Welcome to Chapter II. In short order I learn that Microsoft is way behind in the products I work on. BillG is really concerned about Steve Jobs NeXT computer. I move offices and find out I was part of a reorg.
This is a quick setup for a chapter about the creation of Microsoft Visual C++ 1.0.
Back to 007. Windows 3.0 Buzz
1990 to 1992: The big bet on Windows begins to pay off, but Microsoft struggles to win over developers who were enamored with object-oriented programming and C++ to more easily build GUI programs. Within Microsoft, differing cultures emerge between groups, and eventually define the company.
Microsoft was starting to lose its edge, even with Windows taking off.
The company got its start with languages and developer tools, but by the early 1990s tech enthusiasts and hobbyists were moving away from BASIC toward more advanced or professional languages and tools. Developers were being wooed by an exciting upstart, Borland International. Led by an energetic Frenchman, Philippe Kahn, Borland captured the hearts and minds of enthusiasts with a line of TurboTools that integrated a compiler, code editor, and debugger into one slick package. It was fast, really fast—fast the way that got under the skin of BillG. With support for both Pascal and C, and priced favorably, the products and the company became a favorite among independent developers. It also didn’t hurt that Borland expanded its product base to include a killer spreadsheet in Quattro Pro (get it, it came after Lotus 1-2-3) and Paradox, an industrial-strength database for MS-DOS.
Microsoft secured the professional end, particularly with Microsoft C 5.1, the product we were using for our ET++ experiments. The successor product, Microsoft C 6, re-upped the professional standard but was late (as everything was) and lacked the pizzazz of Borland. Microsoft responded to Borland with Quick C, a similarly integrated all-in-one product for MS-DOS. With C 6 a Windows version was added. Quick C was viewed as a defensive move. It was. We were focused on the high-end commercial developers, not the hobbyists or solo developers.
Being squeezed from the low end was one thing, but the high end was becoming problematic for Microsoft. Not only was the C 6 product late, but it was C and neither C++ nor object-oriented. This challenged Microsoft’s perceived leadership. In addition, Borland’s products performed better than the anticipated C 6. Internally, the teams, particularly Excel, began testing whether they could move to the Borland tools. This was especially noteworthy because it was coupled with a move away from Microsoft’s proprietary C-like language CSL.
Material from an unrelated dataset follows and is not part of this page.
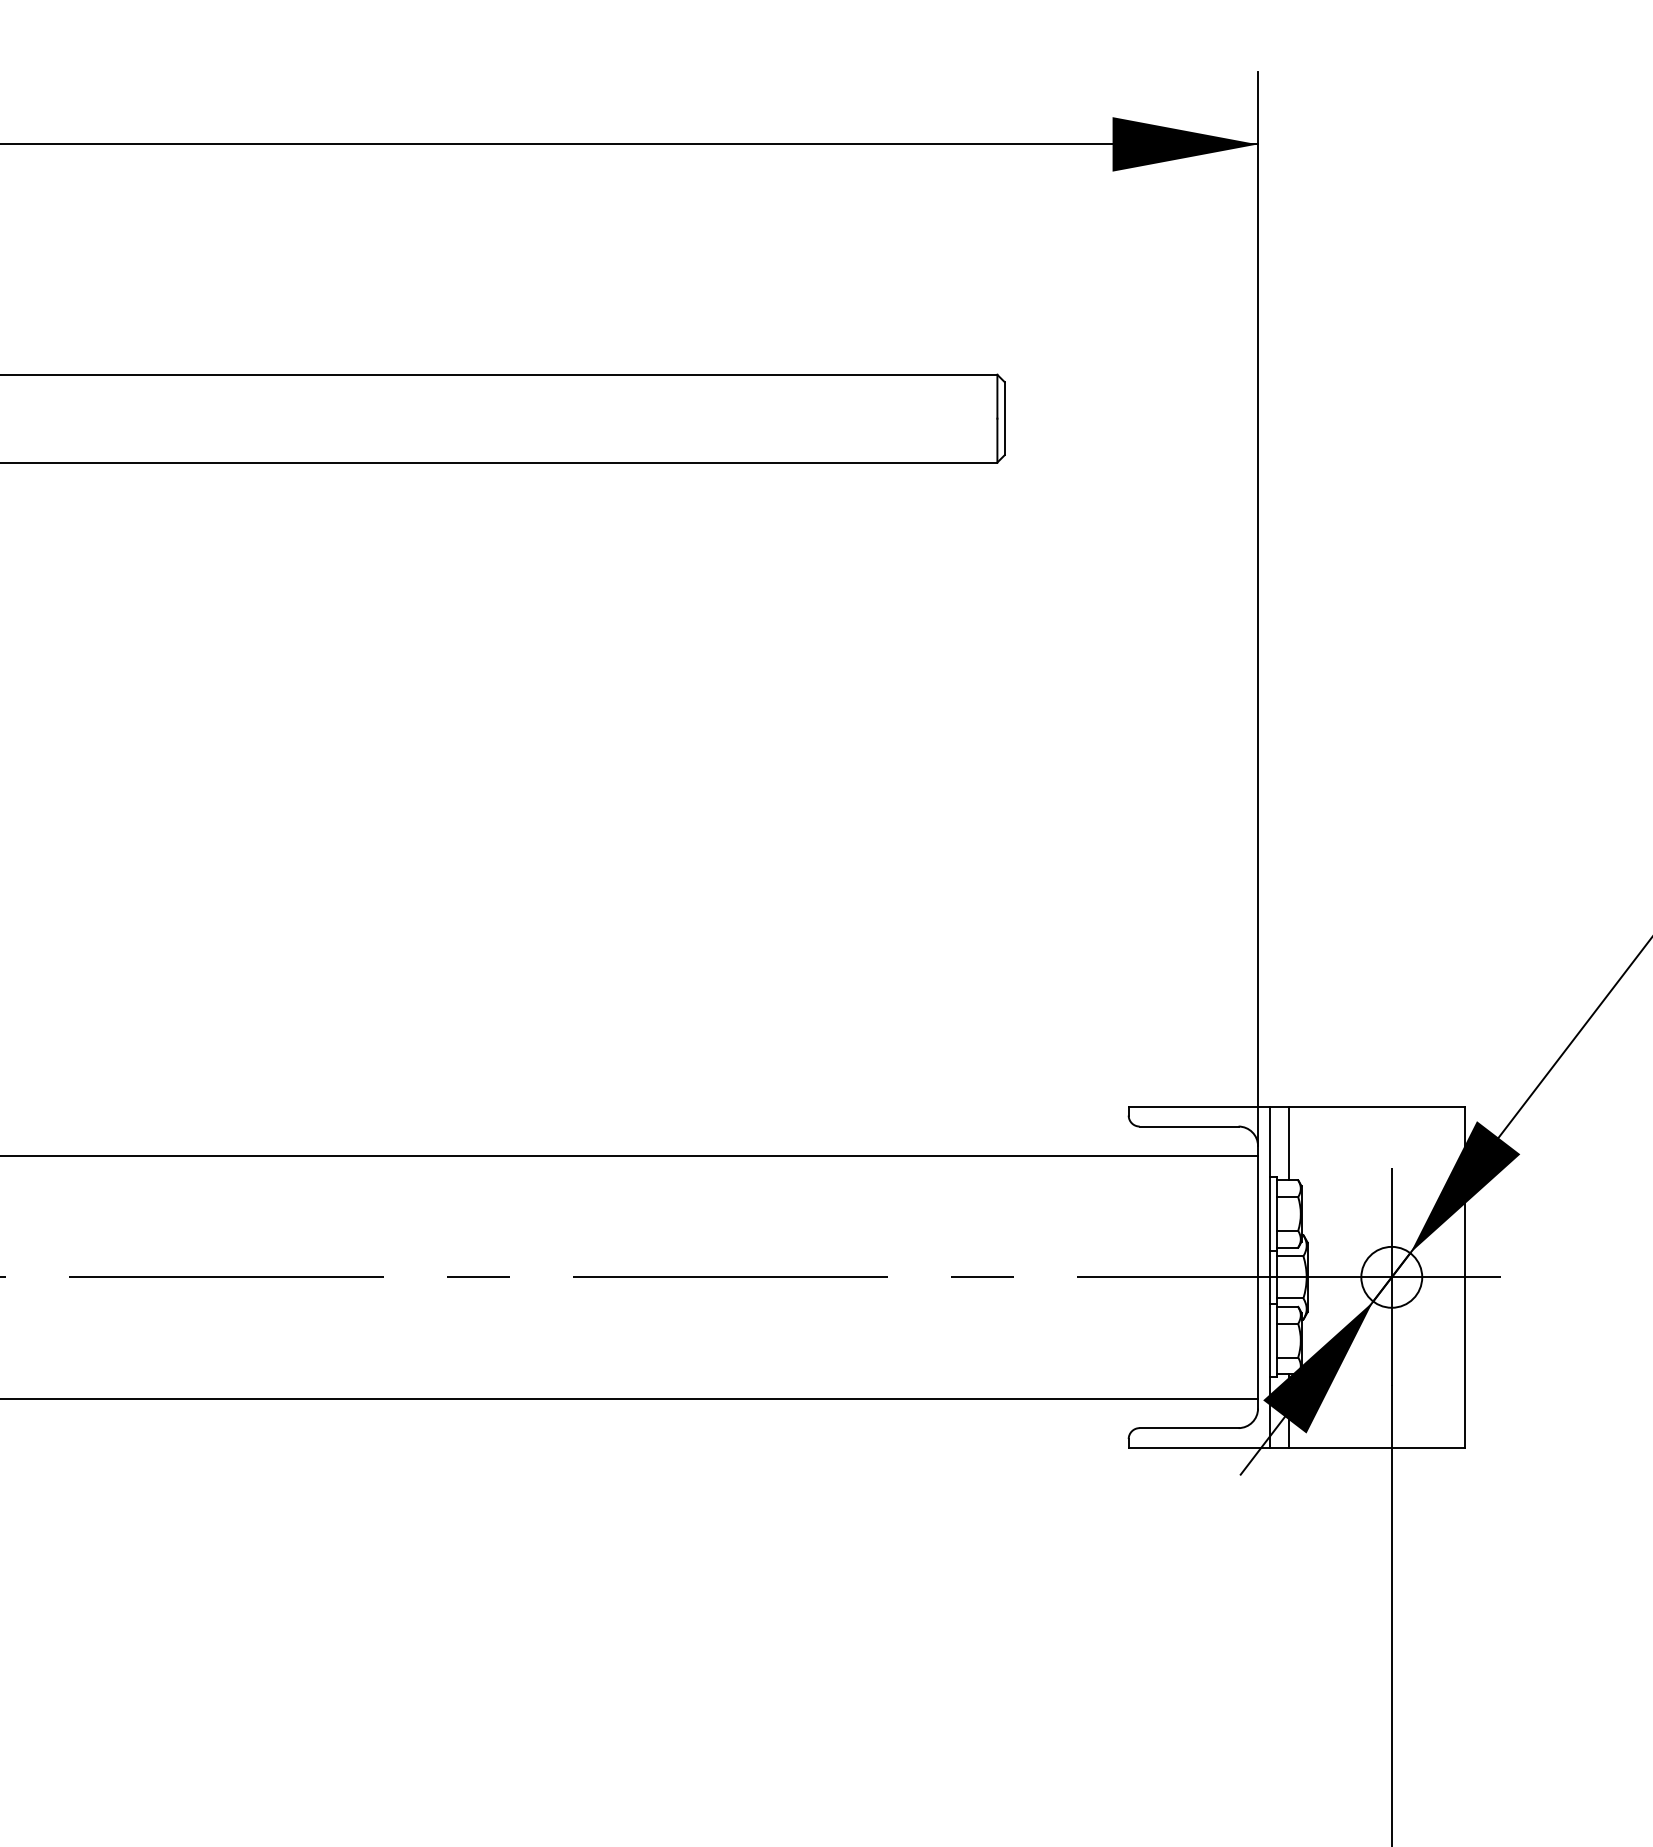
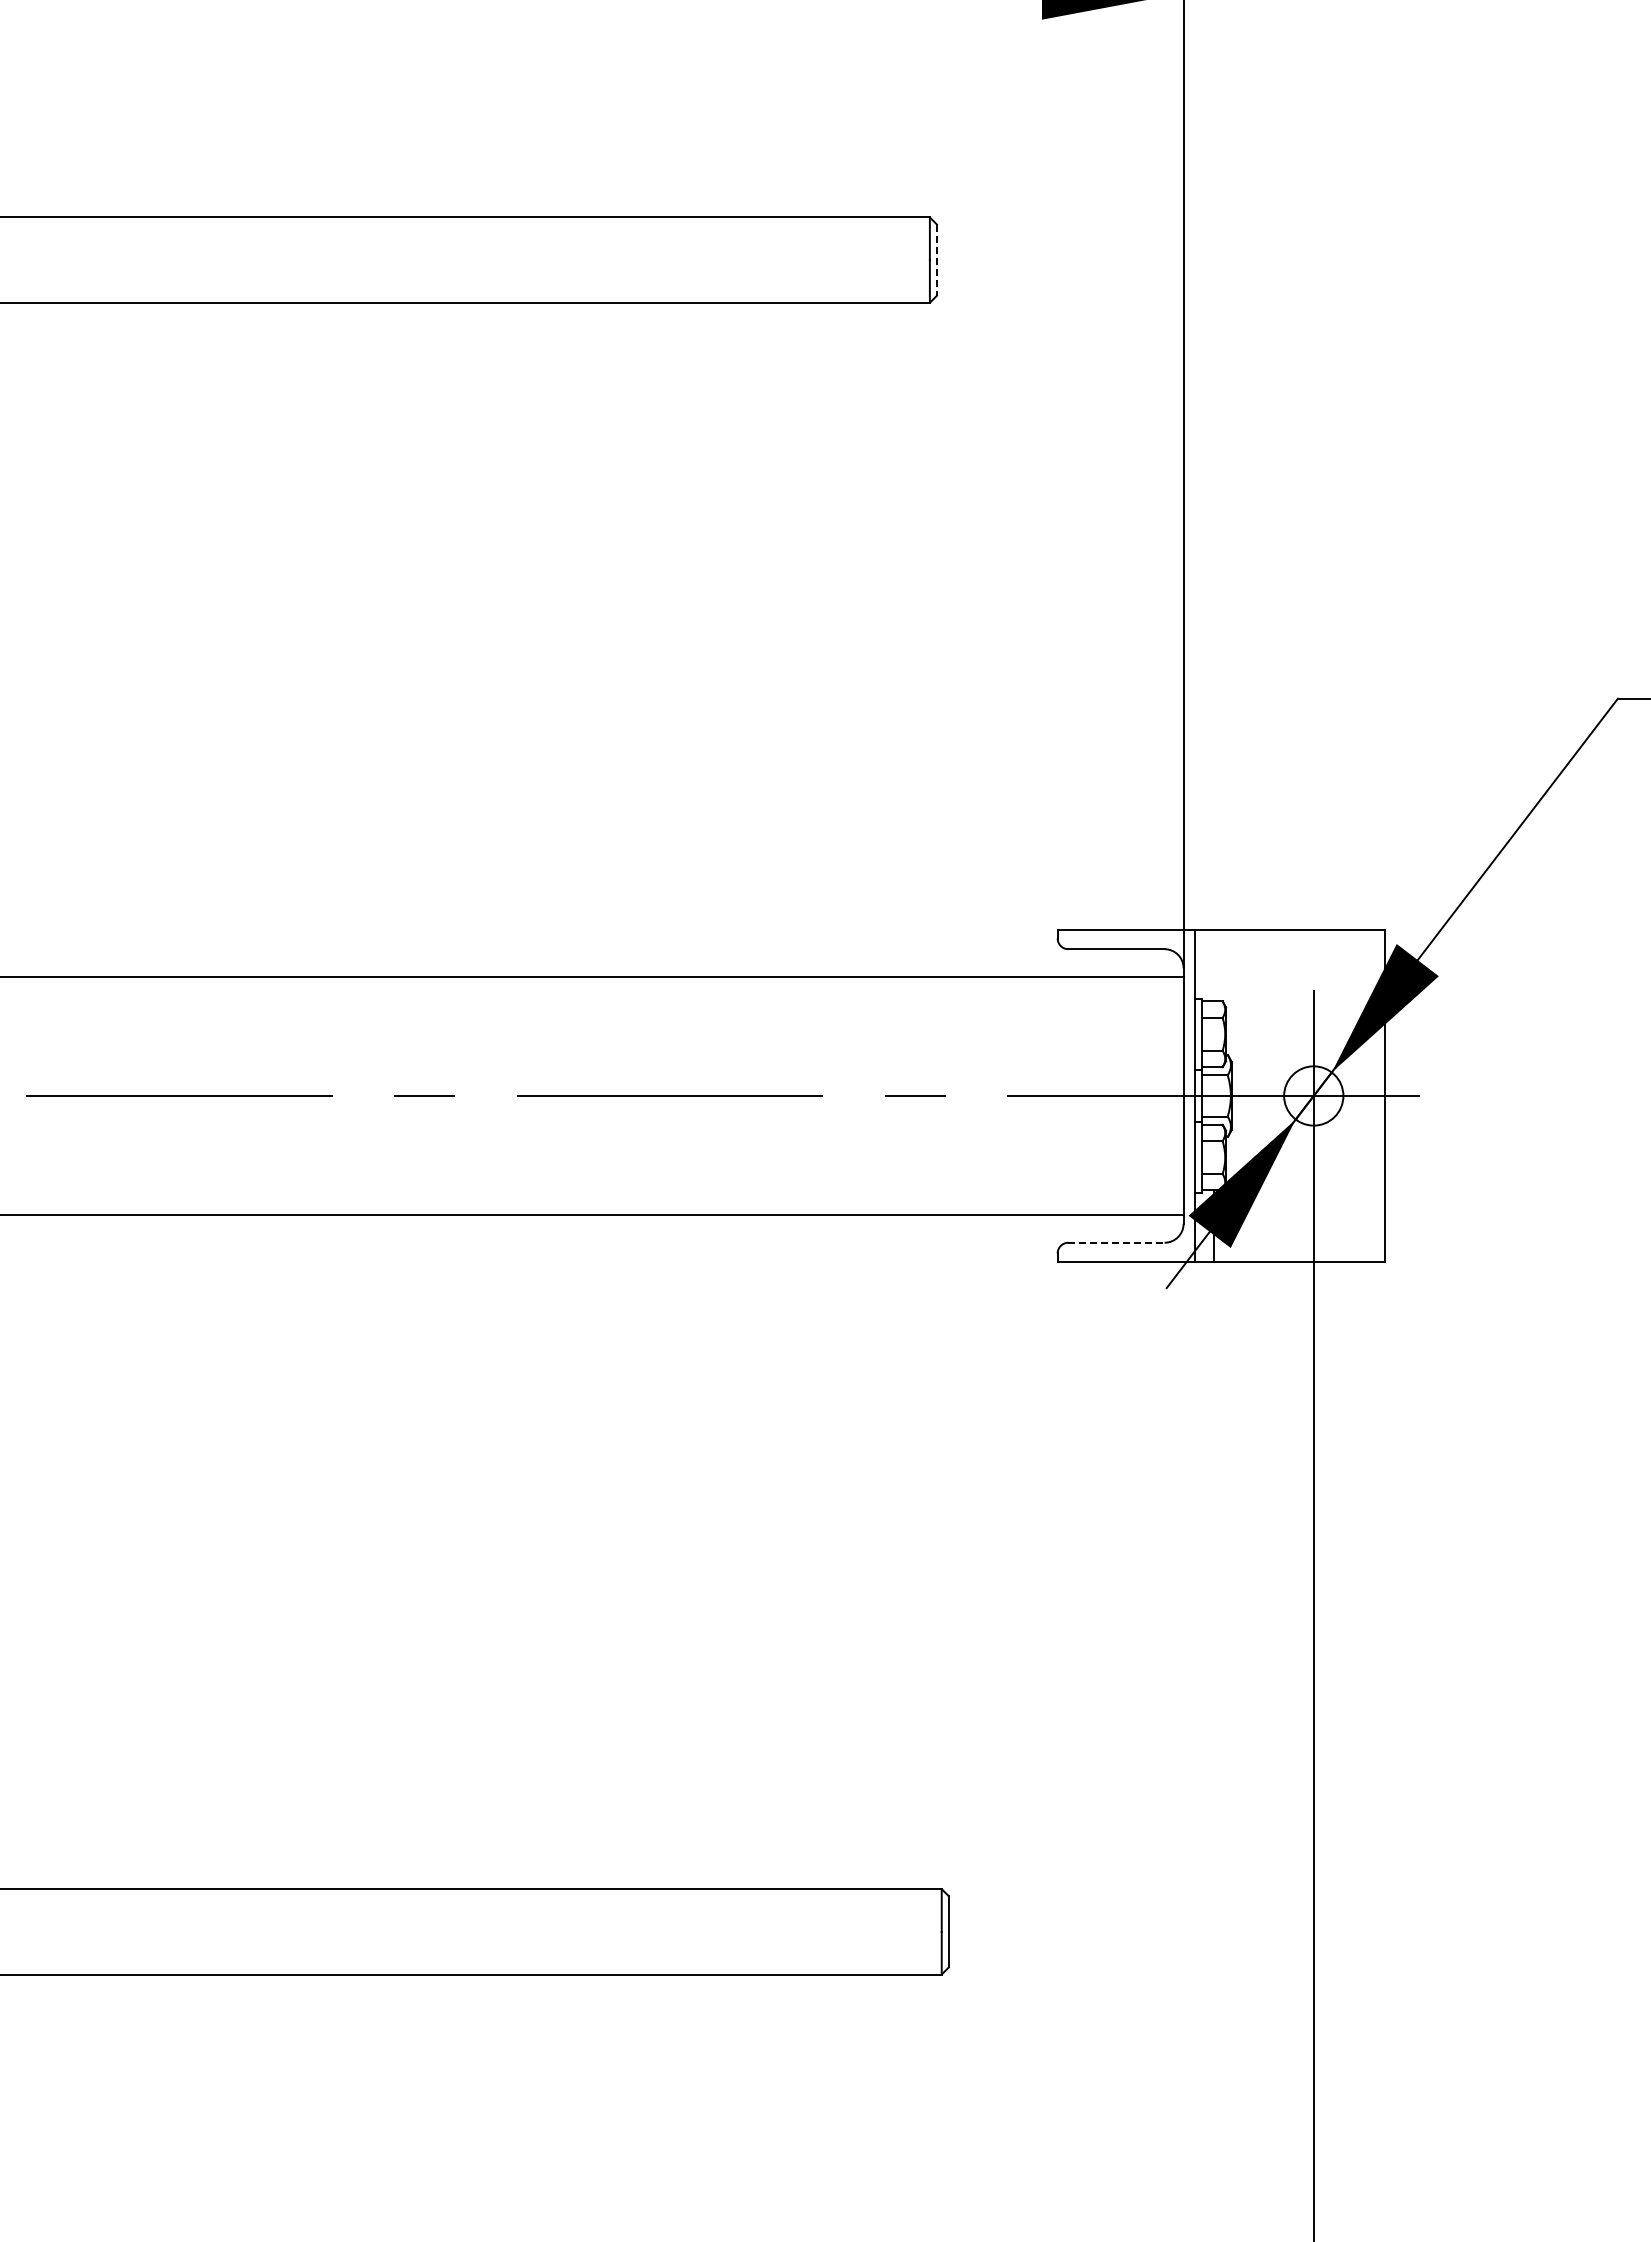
line: (1004, 419) -> (936, 260), solid -> dashed
line: (1289, 1143) -> (1214, 965), removed
line: (1189, 1427) -> (1116, 1242), solid -> dashed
As if this wasn’t enough, the growing importance of the graphical user interface would soon require a wholesale reinvention of tooling. Microsoft was way behind. Windows was our platform, but we lacked convincing and competitive tools. Squarely between Windows and OS/2, the Tools teams all but sat out developing new tools for GUI programming and focused simply on the programming language. The additional tools for developing the interface of menus and dialogs, as well as the complexities of making a GUI program, were left to the respective platform teams. These teams shipped tools in a software development kit (SDK), which was complete but not as polished a product as Borland sold.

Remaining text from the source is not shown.